In the eurozone, lower long-term rates for government bonds are thus unlikely to improve the corporate sector’s financing conditions and boost investment demand. By contrast, in the US, a much larger proportion of investment is financed by issuing bonds, which can have a longer maturity than bank loans. Moreover, these bonds are priced as spreads on the government-bond yield curve, implying that QE will have an immediate impact on enterprises’ financing costs.

For households, the main impact of lower interest rates is felt through mortgages. But most of southern Europe relies mainly on floating rates. This implies that QE would not reach, say, Spanish households, whose mortgages are indexed to short-term rates, which are already close to zero.

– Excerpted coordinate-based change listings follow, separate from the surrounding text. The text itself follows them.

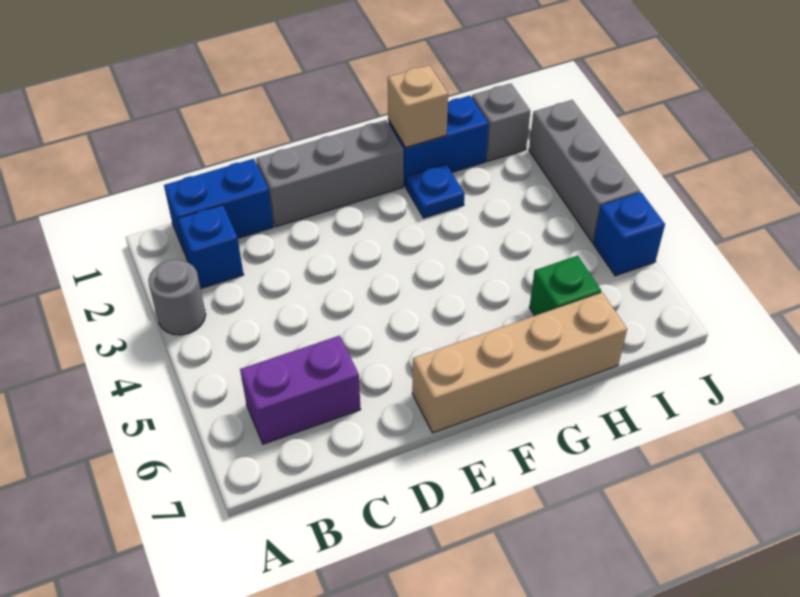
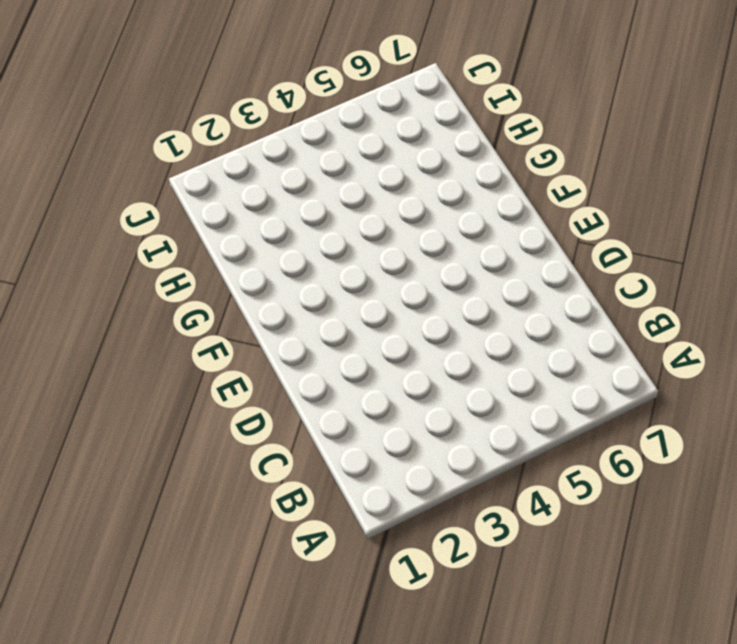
none -> grey round brick A3 level 1
none -> blue brick B1:C1 level 1
none -> blue brick B2 level 1

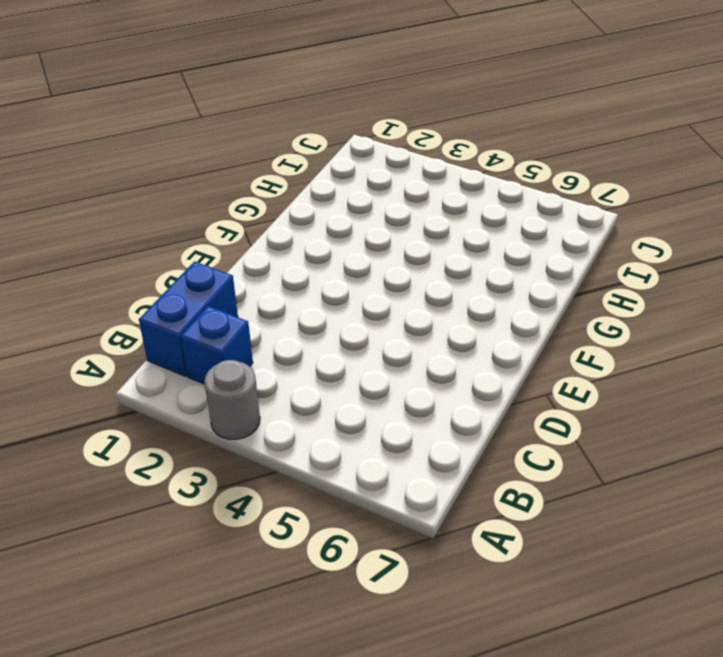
none -> purple brick B6:C6 level 1
none -> grey brick D1:F1 level 1
none -> tan brick E7:H7 level 1

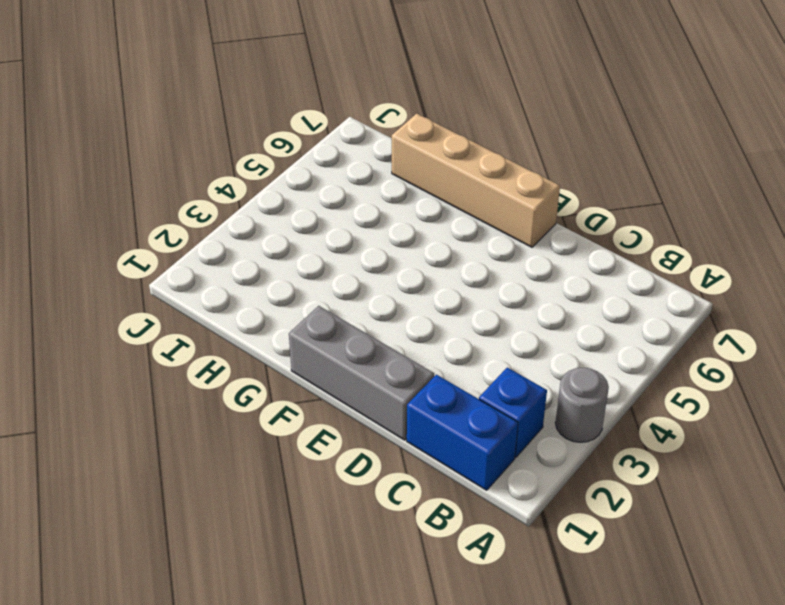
none -> purple brick B6:C6 level 1
none -> blue brick G1:H1 level 1
none -> blue plate G2 level 1

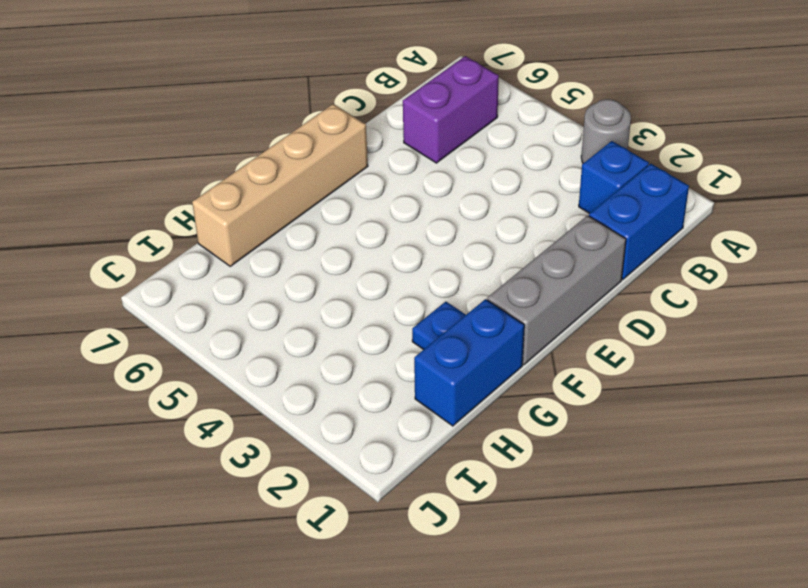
none -> green brick H6 level 1
none -> grey brick I1 level 1
none -> grey brick J2:J4 level 1

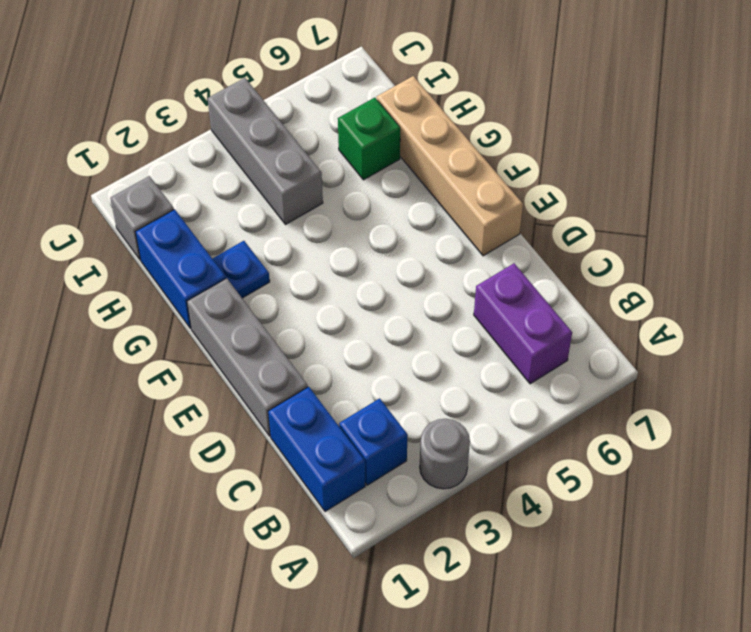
grey brick H4:J4 level 1 -> grey brick J2:J4 level 1
none -> blue brick J5 level 1
none -> tan brick G1 level 2

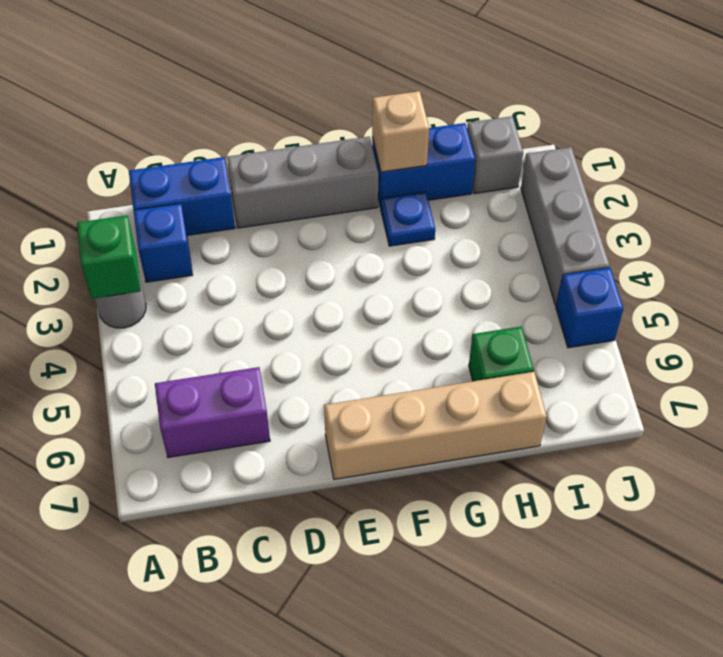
green brick A3 level 2 -> none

In the US, households have a prepayment option on their mortgages should interest rates fall. Moreover, mortgages are usually securitized. This implies that a fall in the rate at which bundles of mortgages can be sold on the market can have a strong impact on household spending, because lower long-term rates typically lead to waves of mortgage refinancing, leaving households with lower monthly payments – and thus higher disposable income.

When the central bank buys large amounts of bonds, all asset prices, including housing, tend to increase. Here, too, the US, where higher house prices stimulate consumption, is a misleading example for Europe. Owner occupancy rates are high in the US, and the financial system allows households to extract the equity in their homes relatively cheaply, either by second liens or by refinancing the entire mortgage.

This is not possible in most of Europe, and especially not in Germany, where loan-to-value limits remain conservative, refinancing is costly, and most banks would frown on any attempt to cash in on “home equity” to finance a vacation or a new car. Moreover, higher house prices and rents distribute income from poorer households (which typically rent) to richer households (which own the houses). But the poor have a much higher propensity to spend than the rich. A housing boom in a nation of renters might actually lead to lower aggregate consumption.

Differences in financial structure thus matter profoundly in the effort to prevent deflation. Though QE might work in a debtor economy with a flexible financial system like the US, it could backfire in a creditor economy with a conservative financial system. This, rather than the fear that the ECB might end up buying the bonds of untrustworthy governments, is the real argument against QE in the eurozone.